Il sindaco di Nusco non risparmia neanche il collega Antonio Spagnuolo, primo cittadino di Atripalda. «Ha percorso l’intera traiettoria degli avventurieri. Chi doveva essere l’uomo del cambiamento, privo di ambizioni, è rientrato nei ranghi come un esercito dopo una disfatta». L’ex presidente del Consiglio dei Ministri, rivolgendosi a Giuseppe Spagnuolo, Dimitri Musto ed Antonio Iannaccone, consiglieri dello scudocrociato e promotori dell’iniziativa, dichiara: «Quanta pazienza avete avuto. Sono venuto ad Atripalda per onorare il vostro impegno. Tentammo, due anni fa, di costruire un progetto ambizioso. Ho scelto una persona che all’apparenza sembrava voler guardare verso un orizzonte più lontano, ma abbiamo finito col trovare l’ennesimo ambizioso».

Giuseppe De Mita, vicesegretario nazionale dell’Udc, chiarisce la scelta di sostenere il centrosinistra. «Più passano i giorni, più questo gesto assume una definizione chiara. Non è un qualcosa di premeditato. Abbiamo verificato lo spazio possibile per fare alcune cose. La domanda che circola è il senso profondo di insicurezza nelle persone. Per risolvere tale problema, non servono finanziamenti ma bisogna creare le condizioni per far ripartire gli investimenti, l’occupazione ed il lavoro. Per realizzare tutto ciò, dobbiamo fare in modo che il centro delle decisioni sia sempre più vicino ai territori e riorganizzare il pubblico. Tramite un rapporto dialettico e non servile, stiamo cercando quella convergenza necessaria a far ripartire la Campania».

Maurizio Petracca, candidato per l’Unione di Centro, evidenzia come l’accordo con De Luca assume un carattere soltanto programmatico. «A differenza di Caldoro, con il sindaco di Salerno ci siamo capiti subito perché abbiamo obiettivi comuni: ridurre la burocrazia, dare forza ai Comuni e ridare dignità alle aree interne». Carmela Roberto, in campo per lo scudocrociato, esorta la politica a rinnovare. «Sono sicura che candidature giovani significano innovare e soprattutto avere coraggio per riprenderci la dignità che ci spetta.
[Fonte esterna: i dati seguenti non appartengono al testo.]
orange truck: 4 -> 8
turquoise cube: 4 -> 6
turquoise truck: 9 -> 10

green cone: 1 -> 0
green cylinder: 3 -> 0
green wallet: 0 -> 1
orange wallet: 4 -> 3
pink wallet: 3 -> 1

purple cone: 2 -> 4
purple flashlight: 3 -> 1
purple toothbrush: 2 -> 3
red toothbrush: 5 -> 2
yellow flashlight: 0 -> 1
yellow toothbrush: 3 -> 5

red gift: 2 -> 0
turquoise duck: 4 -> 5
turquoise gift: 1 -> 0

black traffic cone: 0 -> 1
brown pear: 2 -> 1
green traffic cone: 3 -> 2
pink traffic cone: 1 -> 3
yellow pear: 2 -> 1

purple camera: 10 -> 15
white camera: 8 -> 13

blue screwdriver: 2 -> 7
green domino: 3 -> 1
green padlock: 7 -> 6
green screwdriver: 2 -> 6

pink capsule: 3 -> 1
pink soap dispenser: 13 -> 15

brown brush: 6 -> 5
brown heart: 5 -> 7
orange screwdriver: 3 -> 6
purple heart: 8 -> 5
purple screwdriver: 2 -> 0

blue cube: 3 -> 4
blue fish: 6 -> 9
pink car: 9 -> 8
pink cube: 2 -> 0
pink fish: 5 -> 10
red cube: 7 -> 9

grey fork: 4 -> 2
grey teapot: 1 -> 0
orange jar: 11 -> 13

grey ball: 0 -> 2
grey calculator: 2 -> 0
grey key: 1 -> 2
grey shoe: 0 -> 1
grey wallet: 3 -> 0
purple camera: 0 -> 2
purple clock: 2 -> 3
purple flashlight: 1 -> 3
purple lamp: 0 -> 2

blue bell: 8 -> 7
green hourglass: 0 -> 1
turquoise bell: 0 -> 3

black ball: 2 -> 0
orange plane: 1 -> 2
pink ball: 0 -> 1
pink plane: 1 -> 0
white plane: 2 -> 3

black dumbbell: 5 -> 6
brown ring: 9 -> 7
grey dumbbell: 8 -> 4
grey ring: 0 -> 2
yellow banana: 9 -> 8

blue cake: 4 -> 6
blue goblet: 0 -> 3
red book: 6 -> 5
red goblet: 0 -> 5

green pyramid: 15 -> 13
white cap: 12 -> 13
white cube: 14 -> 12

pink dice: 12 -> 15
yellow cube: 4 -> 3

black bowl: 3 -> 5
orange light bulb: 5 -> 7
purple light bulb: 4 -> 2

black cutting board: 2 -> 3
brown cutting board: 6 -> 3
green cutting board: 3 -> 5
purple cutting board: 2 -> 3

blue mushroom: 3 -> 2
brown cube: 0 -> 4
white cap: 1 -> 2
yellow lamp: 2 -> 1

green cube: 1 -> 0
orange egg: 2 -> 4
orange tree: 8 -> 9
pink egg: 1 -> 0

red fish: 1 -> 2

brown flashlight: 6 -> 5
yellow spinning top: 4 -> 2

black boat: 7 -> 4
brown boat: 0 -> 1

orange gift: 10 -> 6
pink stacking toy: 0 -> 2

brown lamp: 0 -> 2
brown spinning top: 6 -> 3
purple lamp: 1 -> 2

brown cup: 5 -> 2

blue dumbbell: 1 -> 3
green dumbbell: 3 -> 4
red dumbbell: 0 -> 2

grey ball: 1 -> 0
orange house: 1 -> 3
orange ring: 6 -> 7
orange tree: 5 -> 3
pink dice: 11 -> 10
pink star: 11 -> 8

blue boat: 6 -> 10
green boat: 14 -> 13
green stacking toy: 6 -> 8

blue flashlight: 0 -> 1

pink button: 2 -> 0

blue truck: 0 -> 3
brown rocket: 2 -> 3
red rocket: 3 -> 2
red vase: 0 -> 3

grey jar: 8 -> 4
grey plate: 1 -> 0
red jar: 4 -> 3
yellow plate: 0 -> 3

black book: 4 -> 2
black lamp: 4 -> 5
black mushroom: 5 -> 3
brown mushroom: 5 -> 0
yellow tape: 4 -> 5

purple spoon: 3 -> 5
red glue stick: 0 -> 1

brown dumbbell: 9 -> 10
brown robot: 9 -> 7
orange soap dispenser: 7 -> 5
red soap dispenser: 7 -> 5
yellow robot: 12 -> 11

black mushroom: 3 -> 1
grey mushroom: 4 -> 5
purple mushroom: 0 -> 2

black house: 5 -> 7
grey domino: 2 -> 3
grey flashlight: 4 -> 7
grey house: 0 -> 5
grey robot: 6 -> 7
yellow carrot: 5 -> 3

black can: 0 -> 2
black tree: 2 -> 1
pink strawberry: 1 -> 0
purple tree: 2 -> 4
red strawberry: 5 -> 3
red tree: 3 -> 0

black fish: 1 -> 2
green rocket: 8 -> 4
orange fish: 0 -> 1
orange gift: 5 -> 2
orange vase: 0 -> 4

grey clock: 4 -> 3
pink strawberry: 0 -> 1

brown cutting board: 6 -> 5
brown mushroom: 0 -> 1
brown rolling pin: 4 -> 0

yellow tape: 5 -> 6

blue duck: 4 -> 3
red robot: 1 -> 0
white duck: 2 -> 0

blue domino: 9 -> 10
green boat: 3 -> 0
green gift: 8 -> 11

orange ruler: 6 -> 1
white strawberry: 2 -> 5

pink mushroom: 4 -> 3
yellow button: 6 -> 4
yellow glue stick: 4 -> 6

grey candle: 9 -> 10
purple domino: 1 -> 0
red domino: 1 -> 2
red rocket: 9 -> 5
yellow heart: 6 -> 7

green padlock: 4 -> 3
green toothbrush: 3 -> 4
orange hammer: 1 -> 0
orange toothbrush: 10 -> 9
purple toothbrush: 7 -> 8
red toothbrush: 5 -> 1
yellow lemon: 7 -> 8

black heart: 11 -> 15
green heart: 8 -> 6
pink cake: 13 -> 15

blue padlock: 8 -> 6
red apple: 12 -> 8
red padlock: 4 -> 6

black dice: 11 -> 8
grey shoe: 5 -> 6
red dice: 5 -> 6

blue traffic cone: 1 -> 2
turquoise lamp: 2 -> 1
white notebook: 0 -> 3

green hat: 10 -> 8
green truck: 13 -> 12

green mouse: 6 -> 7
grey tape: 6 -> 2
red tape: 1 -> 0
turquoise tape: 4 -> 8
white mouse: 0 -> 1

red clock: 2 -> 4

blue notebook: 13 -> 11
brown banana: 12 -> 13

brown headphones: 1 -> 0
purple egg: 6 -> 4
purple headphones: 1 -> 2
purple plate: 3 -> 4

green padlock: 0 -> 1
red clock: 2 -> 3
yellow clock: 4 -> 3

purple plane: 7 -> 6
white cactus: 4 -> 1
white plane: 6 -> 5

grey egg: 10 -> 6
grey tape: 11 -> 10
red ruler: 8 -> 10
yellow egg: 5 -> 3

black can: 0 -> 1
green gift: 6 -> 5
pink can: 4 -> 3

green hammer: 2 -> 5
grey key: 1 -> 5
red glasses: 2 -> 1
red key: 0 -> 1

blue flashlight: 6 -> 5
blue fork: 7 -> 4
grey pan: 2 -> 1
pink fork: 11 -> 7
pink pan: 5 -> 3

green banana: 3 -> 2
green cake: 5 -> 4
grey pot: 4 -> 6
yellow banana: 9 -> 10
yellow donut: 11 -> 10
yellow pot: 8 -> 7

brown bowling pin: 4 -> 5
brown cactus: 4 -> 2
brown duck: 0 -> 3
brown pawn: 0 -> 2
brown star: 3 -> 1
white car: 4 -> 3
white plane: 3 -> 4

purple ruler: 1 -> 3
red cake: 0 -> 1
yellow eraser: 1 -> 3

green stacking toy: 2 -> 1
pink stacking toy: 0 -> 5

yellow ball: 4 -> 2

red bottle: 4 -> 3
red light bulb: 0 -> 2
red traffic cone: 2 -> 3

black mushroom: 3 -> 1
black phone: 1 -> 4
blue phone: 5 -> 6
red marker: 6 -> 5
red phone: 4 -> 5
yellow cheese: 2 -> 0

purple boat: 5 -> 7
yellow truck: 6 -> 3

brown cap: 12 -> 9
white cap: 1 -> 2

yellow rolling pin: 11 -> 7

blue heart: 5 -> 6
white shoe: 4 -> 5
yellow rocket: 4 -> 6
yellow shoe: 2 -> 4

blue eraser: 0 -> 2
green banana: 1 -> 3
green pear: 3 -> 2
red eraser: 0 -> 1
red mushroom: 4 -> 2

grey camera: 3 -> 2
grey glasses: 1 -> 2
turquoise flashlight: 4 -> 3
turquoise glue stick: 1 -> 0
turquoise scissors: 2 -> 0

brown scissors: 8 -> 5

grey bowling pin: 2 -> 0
Sono in campo anche per coloro che non vanno a votare, anch’essi hanno bisogno di essere considerati».

Raffaelle Lanni, esponente della Valle Caudina, chiede a chi gestisce la cosa pubblica di trovare soluzioni ai problemi. «Mi sono impegnato per dare risposte. Sono in campo per fare meno errori possibili e soprattutto per essere al fianco dei più deboli». Maria Rosa Lepre chiede a chi si impegna per la collettività di collaborare per i problemi della sanità. «Sono stanca di vedere liste di attesa infinite ed emergenze che fanno pietà. Tramite il porta a porta, possiamo risolvere anche questi problemi».